April 2, 2004

Members Present: P. Anderson, G. Avent, P. Bagley, D. Bolinder, D. Borino, P. Collins, T. Crum, F. Daniels, K. Dannehl, X. Du, J. Emerson, H. Estes, P. Fox, G. Goicoechea, G. Heberer, L. Hyslop, D. Jones, P. Josey, R. Kampf, J. King, P. Klem, J. Larson, J. Licht, K. Martin, M. McFarlane, D. Moore, K. Mowrey, M. Ports, B. Roberton, J. Rosenthal, C. Pyatt, L. Sanchez-Saenz, G. Skivington, J. Shaw, R. Siler, G. Smith, Ja. Smith, T. Staley, S. Sweetwater, G. Tenney, K. Schwandt, L. Uhlenkott, P. Warren, J. Williams

Others Present: Vice President for Academic Affairs Betty Elliott, Cliff Ferry, President Paul Killpatrick, SGA Representative Michelle Urain

  1. CALL TO ORDER: The meeting was called to order at 1:15 p.m. Chair Daniels declared a quorum present. Three proxy votes were noted. Several of the agenda items were taken out of order to facilitate processes.
  2. WELCOME AND INTRODUCTIONS: Chair Daniels welcomed everyone to Senate.

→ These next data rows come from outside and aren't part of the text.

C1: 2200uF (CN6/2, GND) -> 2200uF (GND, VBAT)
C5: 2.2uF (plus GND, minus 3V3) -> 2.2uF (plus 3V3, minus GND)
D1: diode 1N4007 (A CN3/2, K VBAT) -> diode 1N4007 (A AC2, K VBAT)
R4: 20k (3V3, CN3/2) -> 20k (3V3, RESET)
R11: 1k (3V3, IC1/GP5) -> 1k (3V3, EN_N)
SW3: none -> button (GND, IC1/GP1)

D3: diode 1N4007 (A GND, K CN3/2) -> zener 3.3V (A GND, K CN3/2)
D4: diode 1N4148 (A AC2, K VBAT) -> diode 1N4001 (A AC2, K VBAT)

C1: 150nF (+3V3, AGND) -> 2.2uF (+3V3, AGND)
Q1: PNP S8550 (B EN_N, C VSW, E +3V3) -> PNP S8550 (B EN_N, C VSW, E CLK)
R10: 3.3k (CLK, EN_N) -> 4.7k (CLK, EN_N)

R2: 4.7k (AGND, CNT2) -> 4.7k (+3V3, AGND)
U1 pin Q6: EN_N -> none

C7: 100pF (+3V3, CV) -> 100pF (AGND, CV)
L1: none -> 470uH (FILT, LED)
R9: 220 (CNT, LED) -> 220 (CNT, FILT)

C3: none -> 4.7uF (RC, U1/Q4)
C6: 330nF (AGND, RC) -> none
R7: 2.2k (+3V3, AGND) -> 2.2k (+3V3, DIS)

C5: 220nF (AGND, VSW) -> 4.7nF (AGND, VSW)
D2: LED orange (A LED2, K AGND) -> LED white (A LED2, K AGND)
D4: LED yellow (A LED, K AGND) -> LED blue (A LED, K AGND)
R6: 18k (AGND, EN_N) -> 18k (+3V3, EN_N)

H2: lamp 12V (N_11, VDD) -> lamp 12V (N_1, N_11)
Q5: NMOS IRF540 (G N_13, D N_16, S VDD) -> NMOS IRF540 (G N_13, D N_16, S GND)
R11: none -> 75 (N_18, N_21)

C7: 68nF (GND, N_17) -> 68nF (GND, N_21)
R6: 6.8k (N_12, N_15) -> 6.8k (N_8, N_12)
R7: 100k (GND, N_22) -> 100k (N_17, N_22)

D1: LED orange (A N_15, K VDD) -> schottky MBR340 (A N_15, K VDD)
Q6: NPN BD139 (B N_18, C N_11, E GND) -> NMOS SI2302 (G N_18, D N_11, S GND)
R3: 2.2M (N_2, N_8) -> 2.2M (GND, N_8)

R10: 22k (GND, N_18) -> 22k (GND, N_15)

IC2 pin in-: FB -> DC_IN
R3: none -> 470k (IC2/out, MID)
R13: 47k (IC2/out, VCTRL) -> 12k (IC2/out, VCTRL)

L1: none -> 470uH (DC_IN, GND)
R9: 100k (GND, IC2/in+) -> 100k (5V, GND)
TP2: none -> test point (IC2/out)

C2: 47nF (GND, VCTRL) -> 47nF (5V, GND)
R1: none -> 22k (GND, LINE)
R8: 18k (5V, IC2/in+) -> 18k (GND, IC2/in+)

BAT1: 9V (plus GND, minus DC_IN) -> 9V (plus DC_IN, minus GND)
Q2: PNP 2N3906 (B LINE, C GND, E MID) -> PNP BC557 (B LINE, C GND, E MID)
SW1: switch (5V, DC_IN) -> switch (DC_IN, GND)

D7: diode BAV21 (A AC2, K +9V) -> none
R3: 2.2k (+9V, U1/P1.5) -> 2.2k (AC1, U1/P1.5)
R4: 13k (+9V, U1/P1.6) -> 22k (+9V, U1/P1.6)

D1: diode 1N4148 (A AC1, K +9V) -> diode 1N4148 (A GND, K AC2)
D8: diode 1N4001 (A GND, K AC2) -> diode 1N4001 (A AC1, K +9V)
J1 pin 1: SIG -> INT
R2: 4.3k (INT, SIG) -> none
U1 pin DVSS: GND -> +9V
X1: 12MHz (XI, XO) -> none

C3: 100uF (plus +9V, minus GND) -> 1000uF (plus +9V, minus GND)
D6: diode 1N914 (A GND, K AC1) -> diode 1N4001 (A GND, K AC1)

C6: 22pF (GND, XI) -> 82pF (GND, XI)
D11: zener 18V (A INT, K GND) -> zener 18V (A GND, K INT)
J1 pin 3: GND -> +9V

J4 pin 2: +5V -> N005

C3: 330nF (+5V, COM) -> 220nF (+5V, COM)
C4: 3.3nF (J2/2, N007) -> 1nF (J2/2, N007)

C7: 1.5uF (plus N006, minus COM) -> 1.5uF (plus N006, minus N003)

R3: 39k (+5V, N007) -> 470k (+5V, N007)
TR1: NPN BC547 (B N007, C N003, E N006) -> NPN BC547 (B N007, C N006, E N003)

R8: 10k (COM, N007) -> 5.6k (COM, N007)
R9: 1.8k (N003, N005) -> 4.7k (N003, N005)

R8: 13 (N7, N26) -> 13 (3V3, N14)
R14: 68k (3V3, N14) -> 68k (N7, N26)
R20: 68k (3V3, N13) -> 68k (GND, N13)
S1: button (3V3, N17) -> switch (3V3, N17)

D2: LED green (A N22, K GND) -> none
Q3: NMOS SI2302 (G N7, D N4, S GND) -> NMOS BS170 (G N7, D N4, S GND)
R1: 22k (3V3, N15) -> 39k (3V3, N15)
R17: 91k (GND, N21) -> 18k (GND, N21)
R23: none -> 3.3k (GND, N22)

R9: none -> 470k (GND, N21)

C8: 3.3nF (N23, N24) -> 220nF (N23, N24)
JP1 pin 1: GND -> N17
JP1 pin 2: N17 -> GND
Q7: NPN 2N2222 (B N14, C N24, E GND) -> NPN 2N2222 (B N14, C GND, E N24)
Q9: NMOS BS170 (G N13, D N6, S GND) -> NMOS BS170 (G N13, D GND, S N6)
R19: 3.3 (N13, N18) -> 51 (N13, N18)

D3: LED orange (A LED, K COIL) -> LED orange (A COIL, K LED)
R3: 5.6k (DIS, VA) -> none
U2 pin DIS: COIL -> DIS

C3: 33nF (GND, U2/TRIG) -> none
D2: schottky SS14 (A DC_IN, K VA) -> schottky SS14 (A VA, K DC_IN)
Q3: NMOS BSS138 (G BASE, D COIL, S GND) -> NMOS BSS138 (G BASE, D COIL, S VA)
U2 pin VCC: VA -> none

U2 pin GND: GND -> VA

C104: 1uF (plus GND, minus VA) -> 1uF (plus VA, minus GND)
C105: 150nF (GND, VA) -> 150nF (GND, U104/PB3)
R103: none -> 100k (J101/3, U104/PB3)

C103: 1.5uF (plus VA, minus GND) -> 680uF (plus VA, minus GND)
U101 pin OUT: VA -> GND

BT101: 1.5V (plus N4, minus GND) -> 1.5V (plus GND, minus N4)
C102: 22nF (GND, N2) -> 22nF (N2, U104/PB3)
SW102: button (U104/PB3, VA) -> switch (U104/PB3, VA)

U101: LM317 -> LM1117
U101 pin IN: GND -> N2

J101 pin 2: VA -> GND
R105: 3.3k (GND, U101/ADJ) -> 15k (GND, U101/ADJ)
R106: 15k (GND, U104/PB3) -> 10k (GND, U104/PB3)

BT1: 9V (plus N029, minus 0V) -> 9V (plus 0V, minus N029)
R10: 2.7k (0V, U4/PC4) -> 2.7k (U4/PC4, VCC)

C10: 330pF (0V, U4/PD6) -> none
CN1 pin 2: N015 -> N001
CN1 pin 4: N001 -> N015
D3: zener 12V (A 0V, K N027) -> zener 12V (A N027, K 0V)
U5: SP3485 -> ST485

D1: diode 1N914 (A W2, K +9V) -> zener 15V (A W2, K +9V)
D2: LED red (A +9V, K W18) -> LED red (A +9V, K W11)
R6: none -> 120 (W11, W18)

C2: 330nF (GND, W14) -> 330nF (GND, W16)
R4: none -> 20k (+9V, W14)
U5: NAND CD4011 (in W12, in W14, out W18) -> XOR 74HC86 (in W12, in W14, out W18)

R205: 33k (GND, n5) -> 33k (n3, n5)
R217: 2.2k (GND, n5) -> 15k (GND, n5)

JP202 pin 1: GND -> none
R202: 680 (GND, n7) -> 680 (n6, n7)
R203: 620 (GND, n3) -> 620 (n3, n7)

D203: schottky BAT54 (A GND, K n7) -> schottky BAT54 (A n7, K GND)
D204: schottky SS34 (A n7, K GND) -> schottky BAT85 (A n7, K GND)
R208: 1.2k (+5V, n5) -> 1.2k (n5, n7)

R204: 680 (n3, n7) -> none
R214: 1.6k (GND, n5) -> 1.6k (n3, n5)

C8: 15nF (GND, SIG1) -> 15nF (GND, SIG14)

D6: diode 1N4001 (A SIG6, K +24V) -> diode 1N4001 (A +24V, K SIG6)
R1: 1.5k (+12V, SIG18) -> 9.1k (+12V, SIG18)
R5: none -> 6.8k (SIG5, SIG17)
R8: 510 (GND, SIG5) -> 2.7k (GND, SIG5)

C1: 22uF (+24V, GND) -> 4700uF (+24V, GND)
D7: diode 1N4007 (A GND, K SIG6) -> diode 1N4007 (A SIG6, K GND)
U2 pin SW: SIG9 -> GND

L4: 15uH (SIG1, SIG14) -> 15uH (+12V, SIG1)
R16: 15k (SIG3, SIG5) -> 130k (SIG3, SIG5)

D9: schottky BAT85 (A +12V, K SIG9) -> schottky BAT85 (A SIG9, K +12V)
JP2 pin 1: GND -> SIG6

Chair Daniels introduced President Killpatrick to Senate.
    1. GBC Vision Plan – President Paul Killpatrick was invited to speak at the request of the Senate on the vision for Great Basin College. A PowerPoint presentation was provided which will be presented to the Board of Regents in June. Killpatrick requested that faculty come forward with information for the plan. The President reiterated the need for the institution to remain flexible enough to support unexpected opportunities. Issues related to the accreditation recommendations are incorporated into the plan. Cliff Ferry informed the Senate that the strategic planning deadline is May 4. A final input meeting will be called prior to the submission date.
      1. Goal 1: Serving Students – Development and planning for instructional opportunities, enrollment management/ assistance and program outcomes assessment.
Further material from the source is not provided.